Вместо ответа ямщик только ударил лошадей и задергал плечами; лошади побежали быстрее, веселясь на реку; Павлик, однако, чувствовал все нараставшую на душе неприязнь. «Вот, им мало того, что друг друга обманывают, еще убивают!..» Звенели колеса, он откинулся в глубь экипажа и закрыл глаза. Гак неприятно было смотреть на спину ямщика, так не хотелось людей.
Перебравшись через реку по разбитому мосту, который сипел и прыгал под экипажем, ехали они еще сколько-то времени какими местами, Павел не примечал. Ожесточилось в нем его маленькое сердце. Нет, без людей тише, без людей спокойнее. Если б была его воля, он и в Ольховку бы не заехал.
Чужой окрик кучера обрывает его задумчивость:
— Приехали в Шаболовку, здесь надо покормить.
Павел вскинул голову; мать доставала из тарантаса кулечки с провизией, они стояли во дворе, обнесенном плетнем, хитрое лицо бабы улыбалось Павлику в упор дурными зубами. Он поморщился и вылез из экипажа.
Ямщик распрягал лошадей и ругательски ругал при этом пристяжную; Павлик пошел за матерью; баба ввела их в чистую избу и предложила «самоварчик».
— Да, да, пожалуйста, — ответила Елизавета Николаевна, а Павлик начал быстро рассматривать, от нечего делать, расклеенные по стенам картинки. Вскоре в горнице раздались причитания, и, словно из-за печки, ввалилась толпа нищих.
Они сейчас же напели гнусавыми голосами, и Павлик осматривал их неприязненно, пока не заметил, что все они слепые. Дрожащей рукою подала Елизавета Николаевна нищим монету, и те, разом прекратив пение, повалили валом из комнаты. Не успела мать Павлика заварить чаю, как опять послышались причитания и вздохи, и монашенка, здоровая, молодая, с лоснящимися щеками, затянула тонким голоском какое-то славословие, много раз и глубоко крестясь на иконы.

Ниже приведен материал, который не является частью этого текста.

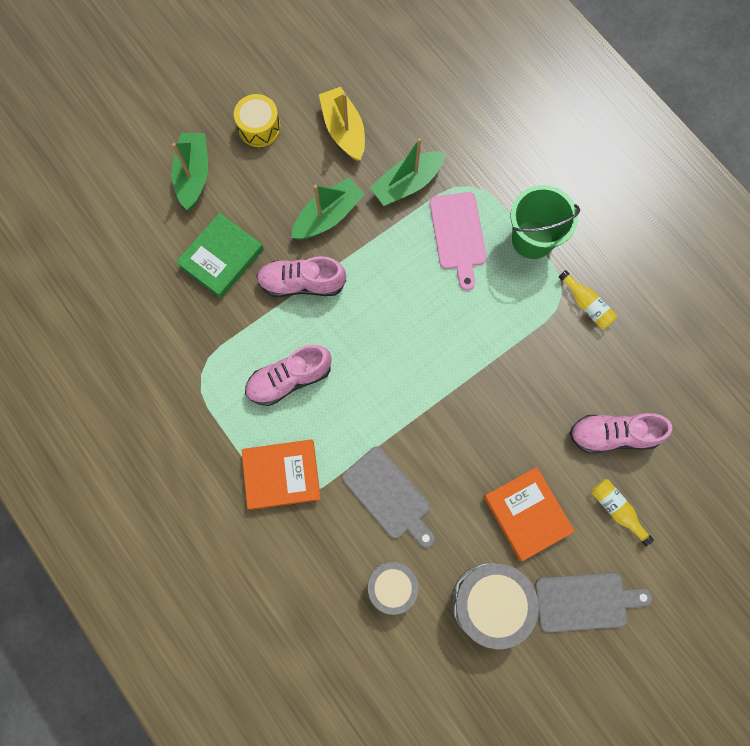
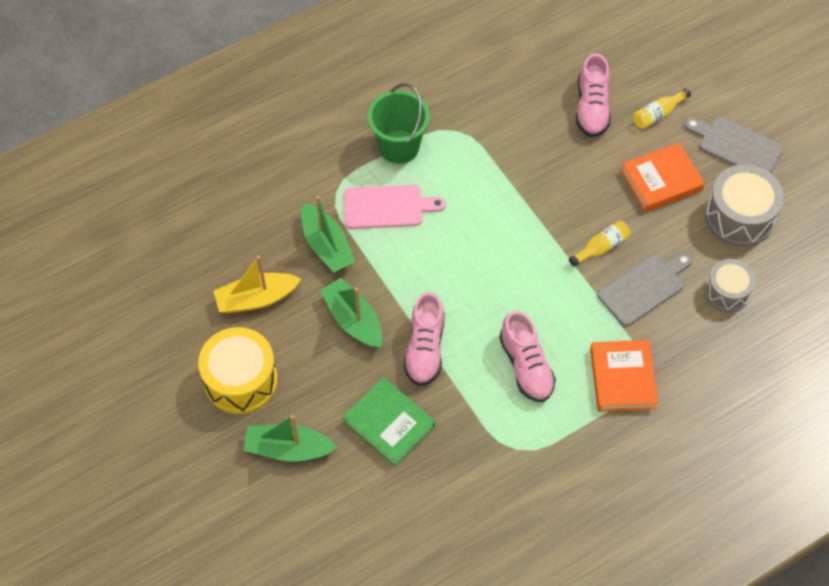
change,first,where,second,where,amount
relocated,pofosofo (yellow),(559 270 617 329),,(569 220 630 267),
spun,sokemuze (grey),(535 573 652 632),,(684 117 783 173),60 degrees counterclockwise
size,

Опять пришлось Елизавете Николаевне доставать кошелек, опять выслушивал Павел слезливо-сладкие благодарности и неприязненно думал: «Такая сытая, толстая — и таким тянет голоском».
После монашенки в залу наведались хозяева постоялого двора, и меж ними выглядывало хитрое лицо знакомой Павлику бабы. Все жаловались на дороговизну, на своего священника, на пристава, и матери Павлика пришлось все это выслушивать, хотя дела эти и не интересовали ее. «Какие люди, однако, скучные и неприятные», — плескалось в голове Павла. Он был рад, когда угрюмый ямщик возгласил, наконец: «Лошади запряжены», и тарантас выбрался из села.
Теперь они ехали по голой, выжженной солнцем степи, и пыль клубилась над экипажем облаками, покрывая собою лица и платье, залезая за ворот, набиваясь в рукава. Елизавета Николаевна скоро начала кашлять и попросила ямщика ехать по траве; но такая поднялась тряска, что сидеть было невозможно, и пришлось снова свернуть «на шлях».
Ветер совсем стих, с неба сбежала муть, и солнце жгло ровно, настойчиво, неотступно. Павлик завязал себе рот платком, зажмурил глаза, но и под платок и под веки забивались тонкие волны пыли. Наконец повеяло смолою, и за оврагом, из которого они выползли, показался нестарый соснячок. Дорога сделалась не такой пыльной, и вскоре же всплыло стоявшее на берегу круглого озера селение Ольховка.
— Прямо к барскому дому? — спросил ямщик.
Мать ответила, и он, подпоясавшись, привстал на козлах. Павлик взглянул на мал, Лицо ее было серо от пыли. Особенно много пыли осело на щеках и у глаз, и Павликова мама походила на арабку. Он сказал ей об этом. Елизавета Николаевна достала зеркальце и стала отираться платком. Павлик мельком взглянул на себя и, несмотря на свою сердитость, расхохотался. Лицо его было черно, как сапог солдата; сверкали белки глаз да зубы; походило, что он вымазался в саже, что он переряженный трубочист.